Lena shook her head. “It doesn’t matter.”

“But we had the rest of the day!” I felt a childish sense of panic.

“Jamie, seriously?”

“What? I’m just—”

“This is my job.” She crossed her arms.

“I know.”

“I mean—”

“What?” I said quickly, but we both knew the thoughts that hung between us. That I didn’t have a job being the kindest. That I made out with my boss’s boss’s boss, the harshest.

“Nothing, just—I need to check flights. I’m sorry.”

• • •

I tagged along to National because my revised plan of reading
Gone Girl
and changing toenail polish could accommodate the scheduling addition. Slithering her suitcase at full speed around the dawdlers, dressed in the Escada suit she’d wear directly from the airport to the office, Lena looked like she’d fly the plane herself if they let her. Jogging alongside her, dressed in the sweater hoodie and cutoffs that I would wear directly back to an empty apartment, I looked like her assistant. At best.

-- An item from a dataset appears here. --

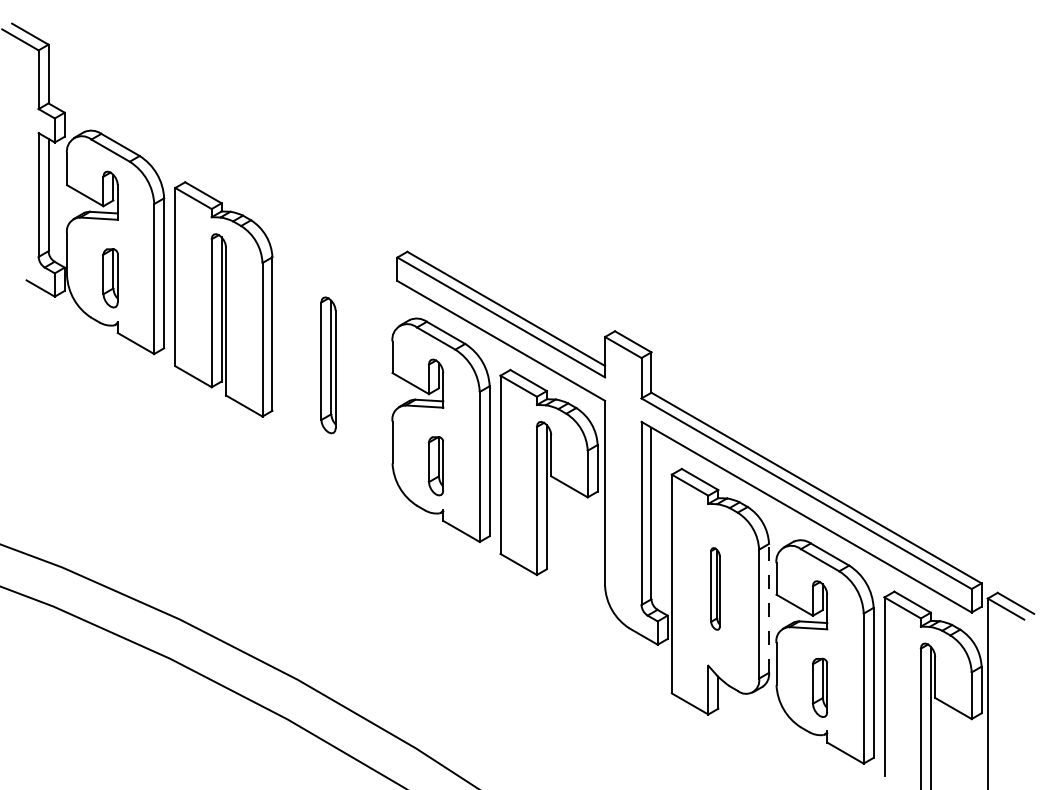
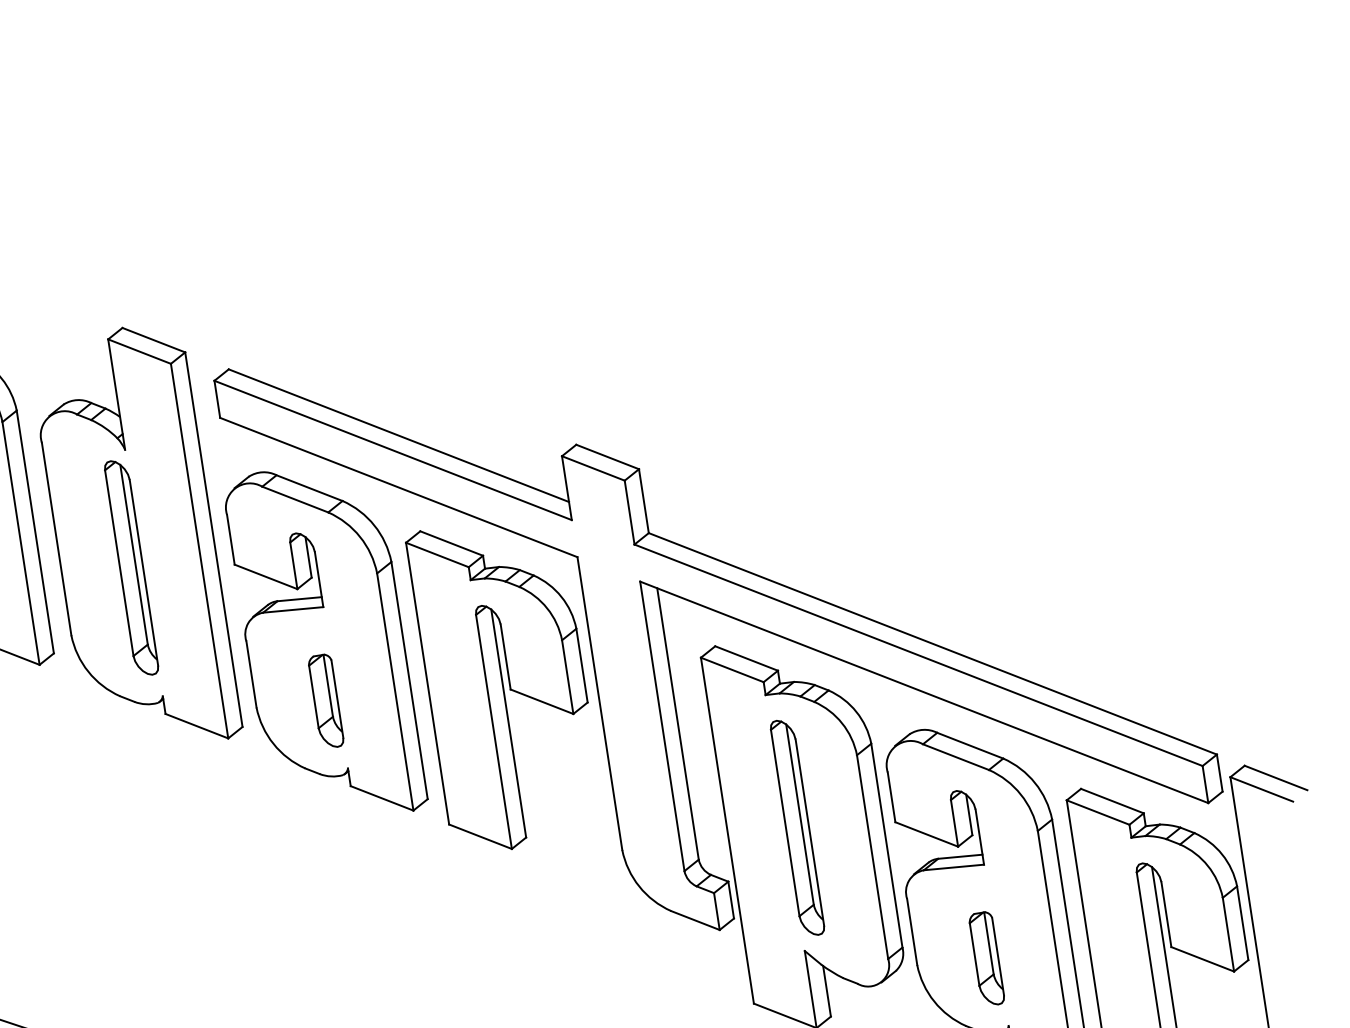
part: (333, 347) -> (135, 538), added
part: (715, 588) -> (797, 827), size x1.67
line: (769, 607) -> (887, 844), dashed -> solid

With a few minutes to spare before she passed through security, we found chairs across from the monitors. I sipped from my water bottle and we reminisced about when we had everything we needed within a two-block radius—food, post office, library. How an ID swipe granted us access to all of it.

She pointed to where my phone lit up beside me with a text from Mike’s number. As this was the last moment I wanted to finally tell her
about him, I dropped it in my bag. It had been over between us for so long by college that I’d never mentioned him and as I sat there, I acknowledged to myself that Lena was right. When people talked about high school, about firsts, I’d found it was easier to say nothing at all.